The House, located at 262 Prinsengratch, is where the Frank family lived before they were taken into custody by the Nazis on August 4, 1944. My husband read the diary for the first time before our trip and finished it a day before we visited the House. I picked it up afterwards, my second reading.

It was Anne's unflattering characterizations of her schoolmates that she wrote about before the family moved into the annex that captured me on this reading. I was transported back to my initial journaling experience that occurred after I read "Diary of Anne Frank" the first time--as a fourth or fifth grader. I think for many children the book was required academic reading. And I, like Anne, received a diary as a gift. It was palm-sized with the words DIARY emblazoned on the front and it came with a tiny gold key so I could keep it locked. Here was a treasure, a place in which I could write anything--any thought, good or bad, wrong or right. I couldn't be scolded or punished for expressing how I felt or for recording what I did or planned to do.

When Anne posted her thoughts, she wrote "Dearest Kitty" as if writing a letter. I remember posting "Dear Someone," initially. Through the years, I kept many diaries. They were records of my unexpressed anger, pain, betrayals and dreams. They were the hiding place for my longings and loves. When I was 18, I tossed my diaries in a trash bin behind the apartment where I had been living. This was symbolic, a cleansing of sorts. But within the year, I purchased a journal (a new name for diary). That was 1980. For years, I used steno pads or legal pads. I have stacks of them, along with many of the bound decorative journals you buy at Borders or Barnes and Noble--gifts from people who love me and know me best.

One night I dreamt that my house caught on fire but I couldn't leave without rescuing the heavy plastic bin filled with my journals. The thought of their destruction caused panic even in the dream. Once, I left one on a plane. It was a great loss and I vowed never to put my journal in the back pocket of the airline seat in front of me. I wondered if anyone picked it up and read it afterwards or simply threw it away, uninterested in a stranger's personal life.
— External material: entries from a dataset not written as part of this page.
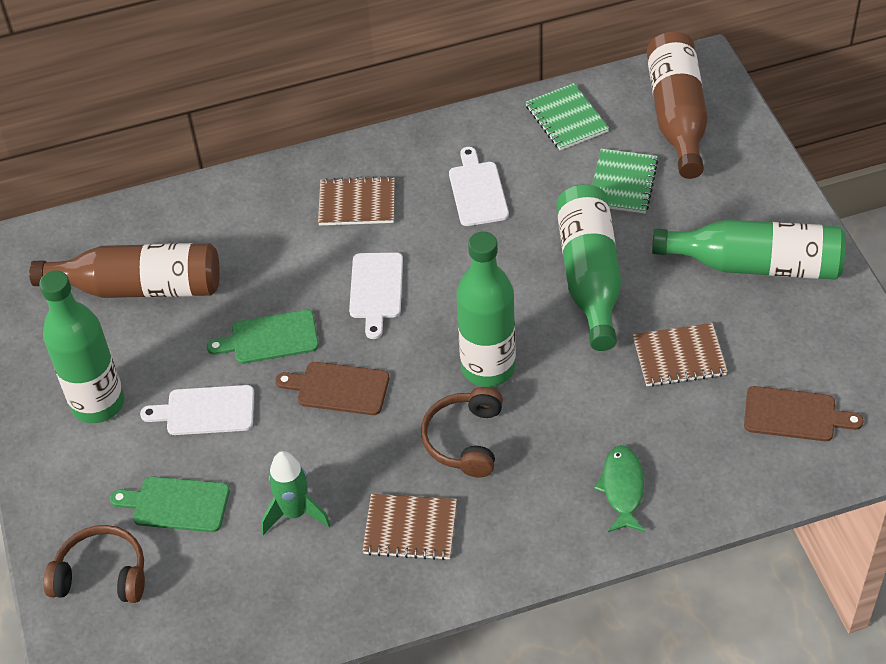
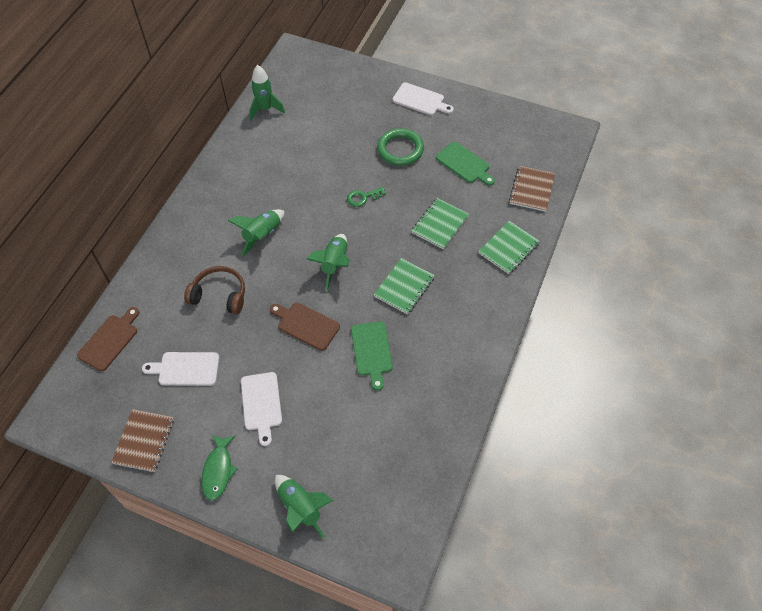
brown bottle: 2 -> 0
brown headphones: 2 -> 1
brown notebook: 3 -> 2
green bottle: 4 -> 0
green key: 0 -> 1
green notebook: 2 -> 3
green ring: 0 -> 1
green rocket: 1 -> 4

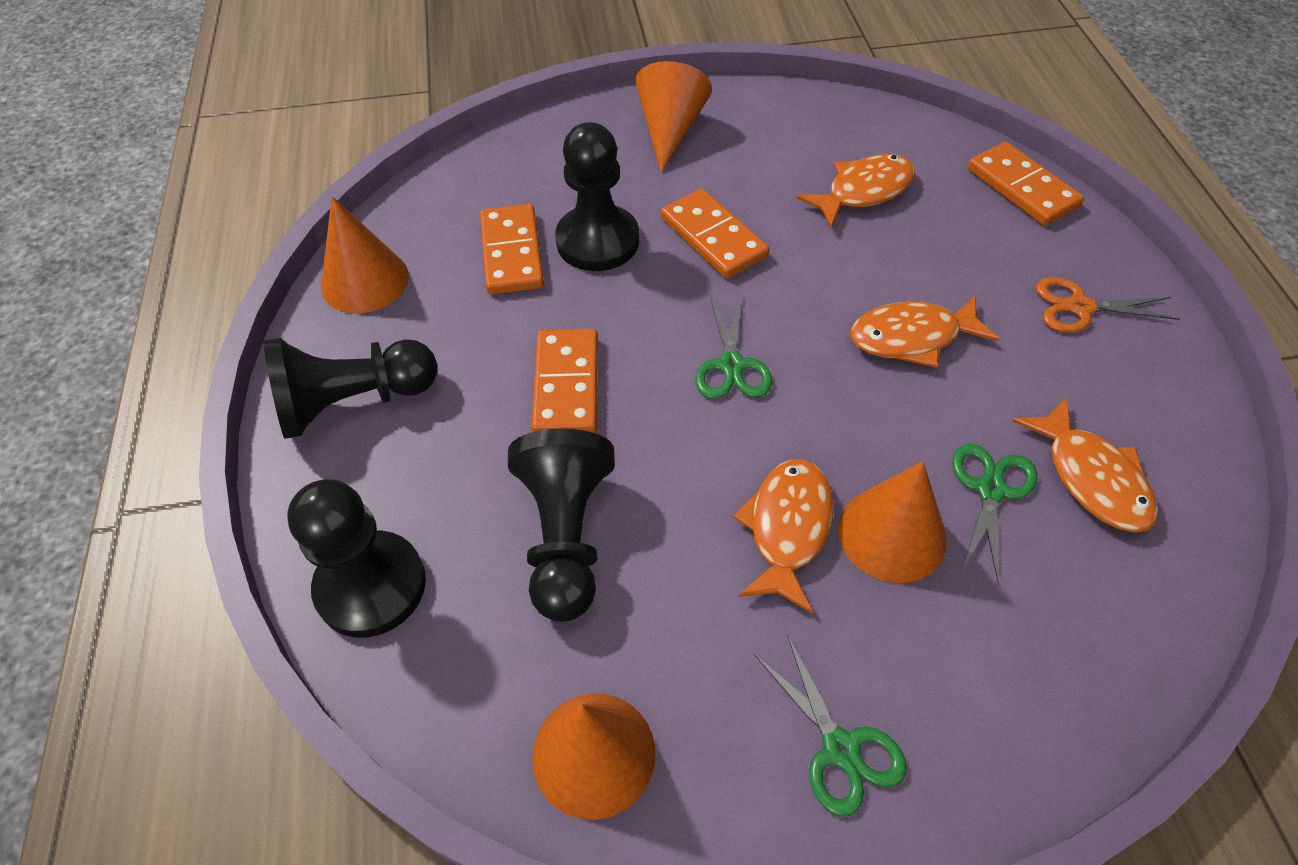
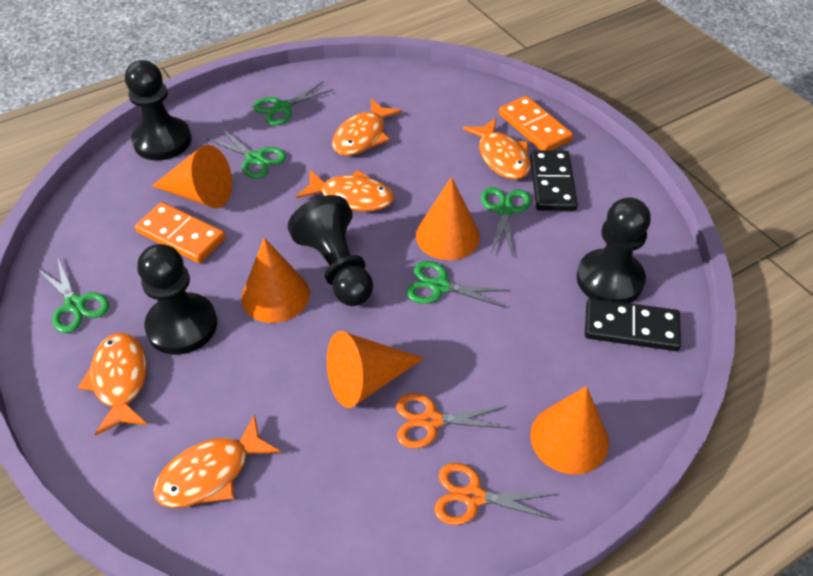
black domino: 0 -> 2
green scissors: 3 -> 5
orange cone: 4 -> 5
orange domino: 4 -> 2
orange fish: 4 -> 5
orange scissors: 1 -> 2

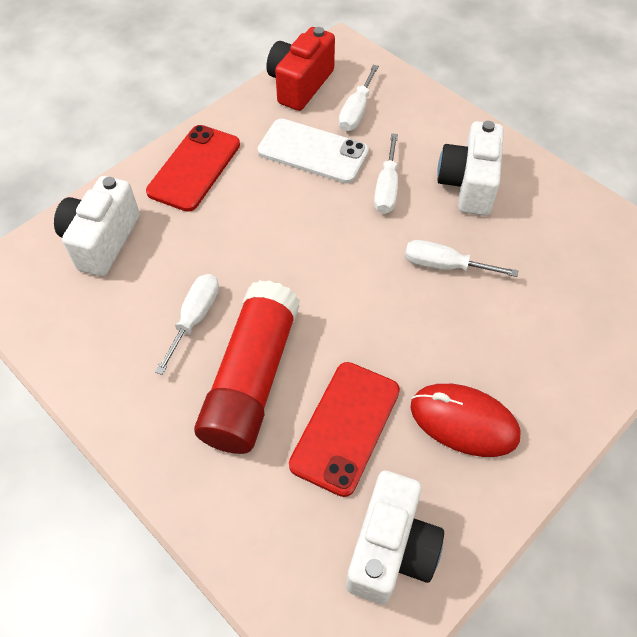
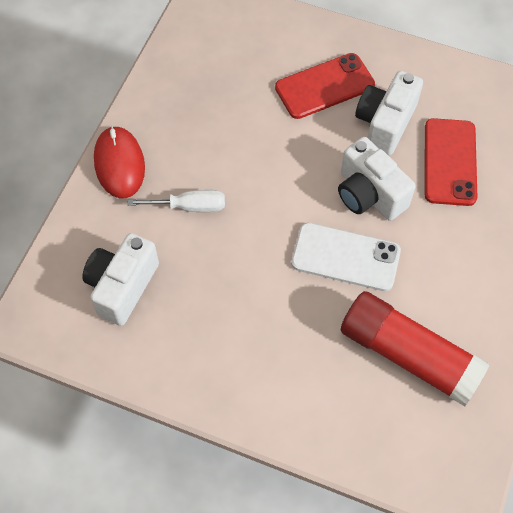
red camera: 1 -> 0
white screwdriver: 4 -> 1

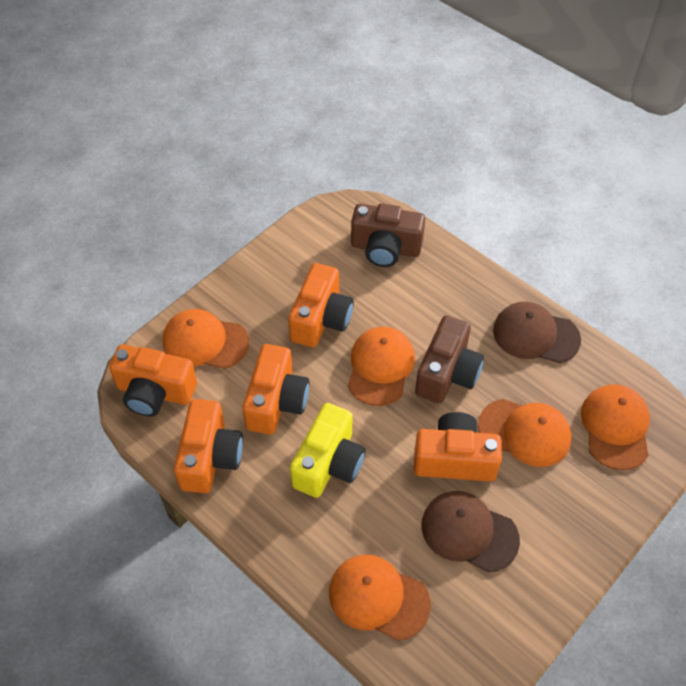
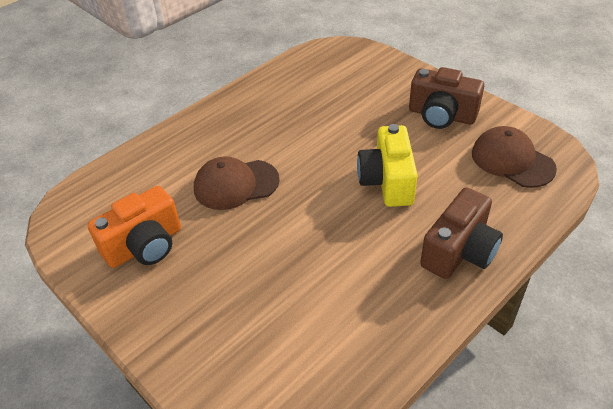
orange camera: 5 -> 1
orange cap: 5 -> 0

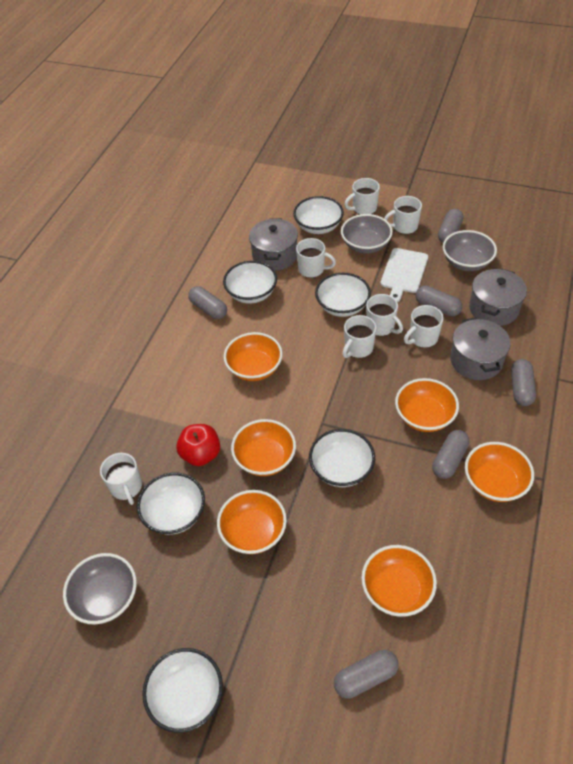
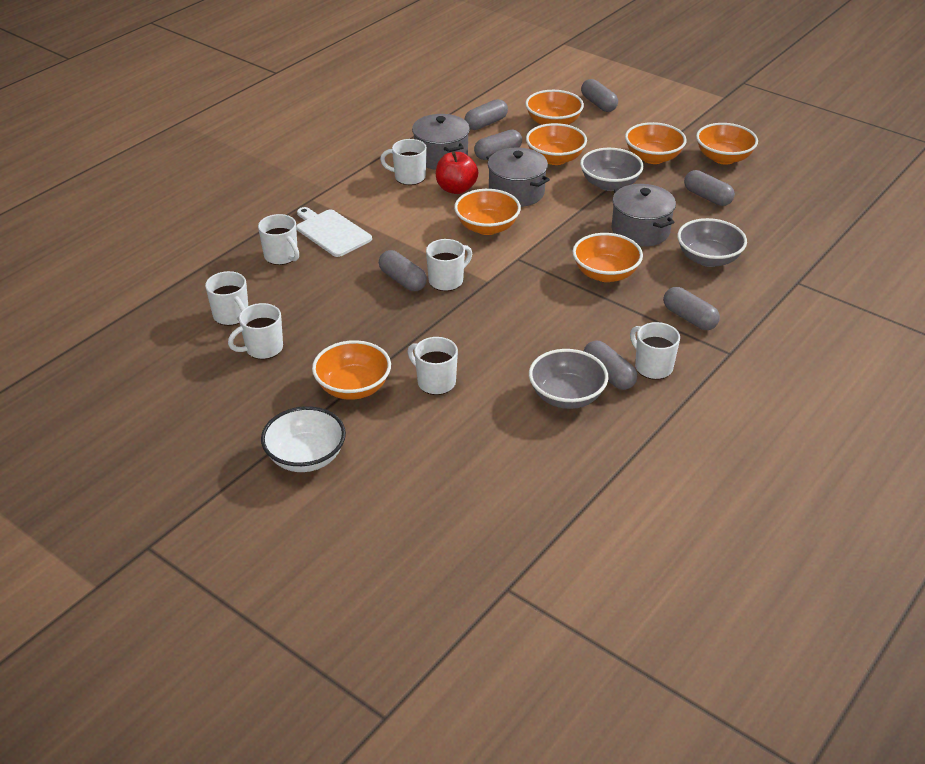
grey capsule: 6 -> 7
orange bowl: 6 -> 7
white bowl: 6 -> 1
Journaling has helped me sort through confusion, face challenges and has provided a sanctuary for my deepest longings. Acquiring the discipline of journaling is probably in the top three of survival skills I learned out of necessity. From journaling, the desire to write fiction and non-fiction grew and then the exhilaration that comes from writing a story that captures a slice of life that matters.

When Anne started journaling, it was for herself. Then, while the family was in hiding, she heard a radio announcement from a exiled Dutch government representative requesting accounts of how the Dutch people had suffered under Nazi occupation. So, she decided to publish a book based on her journal writings after the war. But Anne died in Bergen Belsen, three months before her 16th birthday. Her father, the only immediate family member who survived the Holocaust, made arrangements to have his daughter's diary published.

How does a person become famous? They do or say memorable things. They live their life in an unforgettable manner, one that has impact on future generations. Although she didn't possess a wide circle of influence while she was living, Anne Frank certainly qualifies for fame for one reason--because she kept a journal and made a decision to publish a book with a story that mattered. And her father honored that decision.

If you want to visit the Anne Frank House, the tourist companies tell you go early in day because there is always a line. There was when we went. Immediately I thought of Anne. Amazing. One teenager started all this. She made 263 Prinsengracht memorable. She made it worth visiting. As I walked through the rooms in the annex where Anne lived her last two years, I mourned the world's loss of the spirited teen who I will always be grateful to for keeping a journal.